One of the greatest books associated with Baghdad is “One Thousand and One Nights”, a collection of Indian, Persian and Arabic legends, stories and folk tales much of it composed in Baghdad.
The book which is also known as, “The Arabian Nights” has had immense influence on world literature and inspired poets and writers of many nations. Images of pleasure and romance deep derived from these cultures have always associated “The Arabian Nights” and Baghdad with tolerance and the city’s cultural diversity.
As history tells as a thousand years ago, Baghdad raced ahead of the Western world. While Europe festered in the Dark Ages, the great city was at the heart of a vibrant and diverse civilization.
But as it happened often in history with the rise and fall of great empires, fortune took bad turn with Baghdad some four hundreds of years later.
Centuries of turmoil
Baghdad’s decline started with the Mongol invasion of the city in the 13th century. In 1258 a Mongol army led by Hulagu, grandson of Genghis Khan, sacked the city and destroyed much of its infrastructure and ordered the death of the last Abbasid Caliph, Al-Musta’sim.

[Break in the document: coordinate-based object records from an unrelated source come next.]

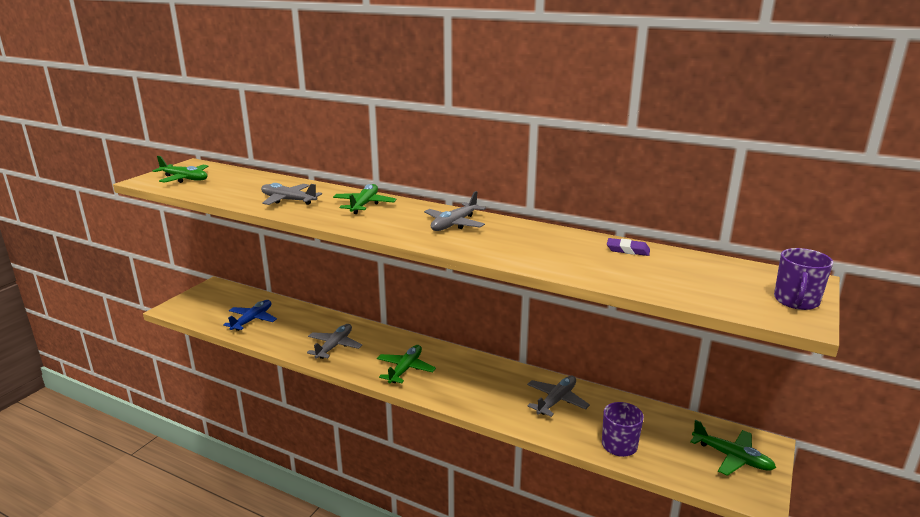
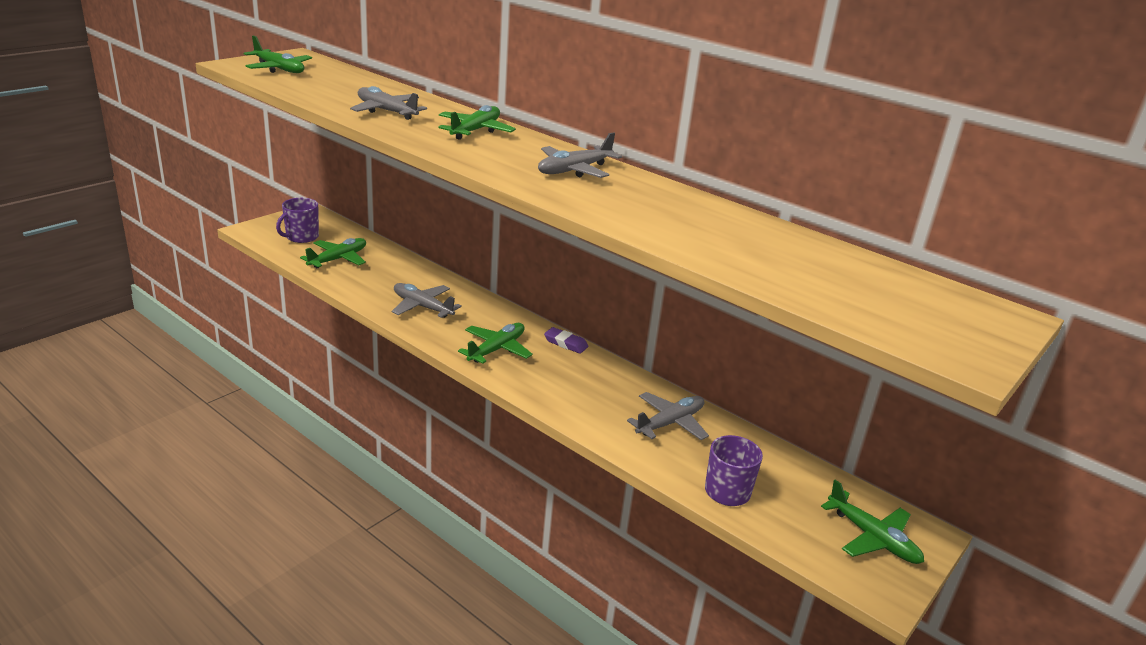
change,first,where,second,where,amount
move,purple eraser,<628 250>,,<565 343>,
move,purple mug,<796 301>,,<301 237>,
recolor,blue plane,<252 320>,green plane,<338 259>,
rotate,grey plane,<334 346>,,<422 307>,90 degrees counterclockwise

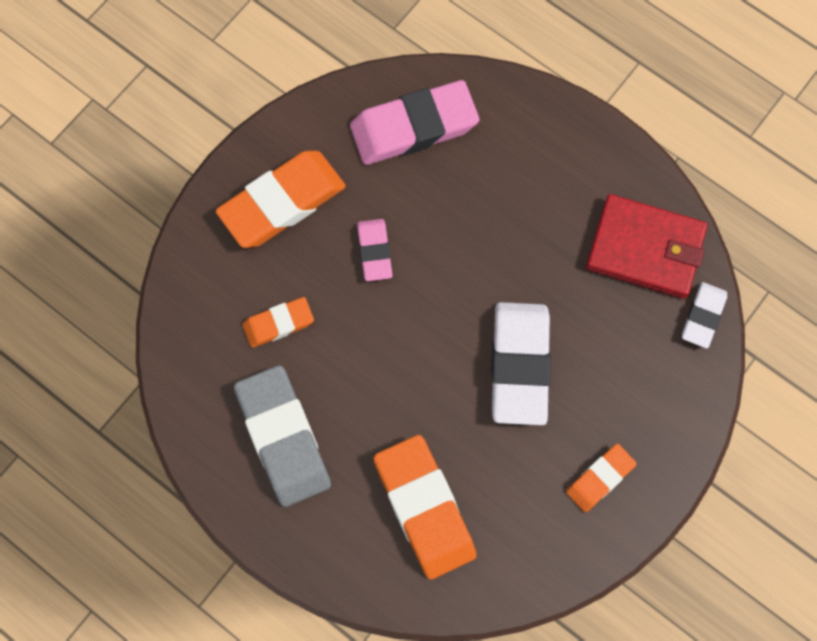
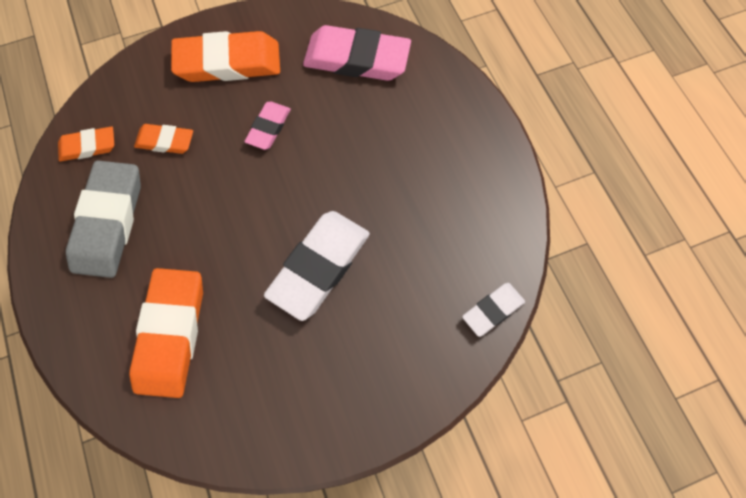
change,first,where,second,where,amount
delete,red wallet,<645 249>,,,
move,orange eraser,<600 478>,,<88 146>,

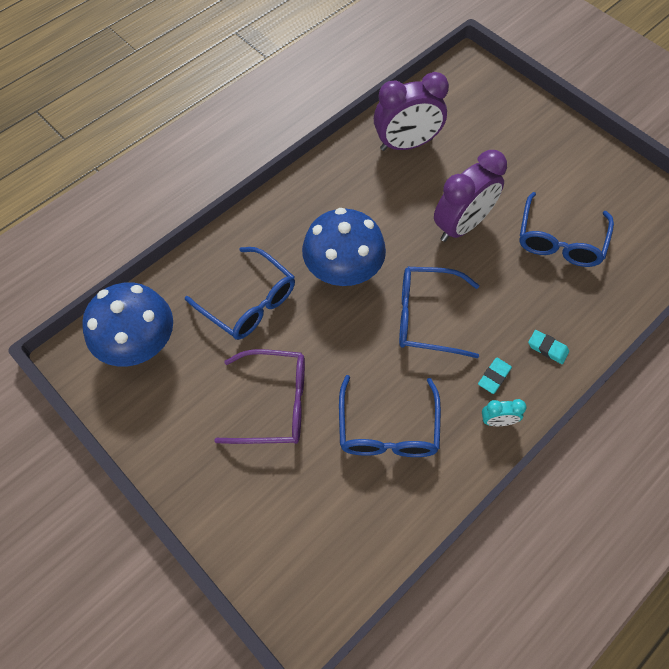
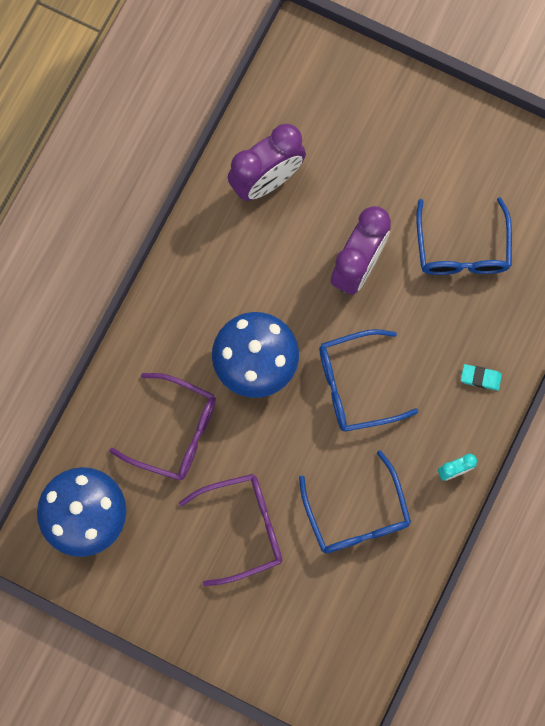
change,first,where,second,where,amount
recolor,blue glasses,<249 302>,purple glasses,<175 431>,
delete,turquoise eraser,<494 377>,,,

Though Baghdad survived the devastation, the fall of the Abaside Caliphate was an event that rocked the Muslim world; the repercussions of which felt over centuries.
For the next seven centuries Baghdad lived under the rule of foreign invaders, falling to further decline. In 1534, it was conquered by the Ottoman Turks, seeing relative revival in the latter part of the 18th century under some reformists Valies.
Baghdad remained under the Ottoman rule until the establishment of the Hashemite kingdom of Iraq in 1921 under British colonial power following the occupation of Iraq in the First World War.
Over more than 30 years under the monarchy Baghdad endeavoured to rise from ages of foreign occupations as a dynamic metropolis of cultural diversity, tolerance and trade.
The Iraqi capital fast became one of the Middle East richest and most intellectual cities in the first half of the 20th century along with Cairo, Damascus, Istanbul and Tehran.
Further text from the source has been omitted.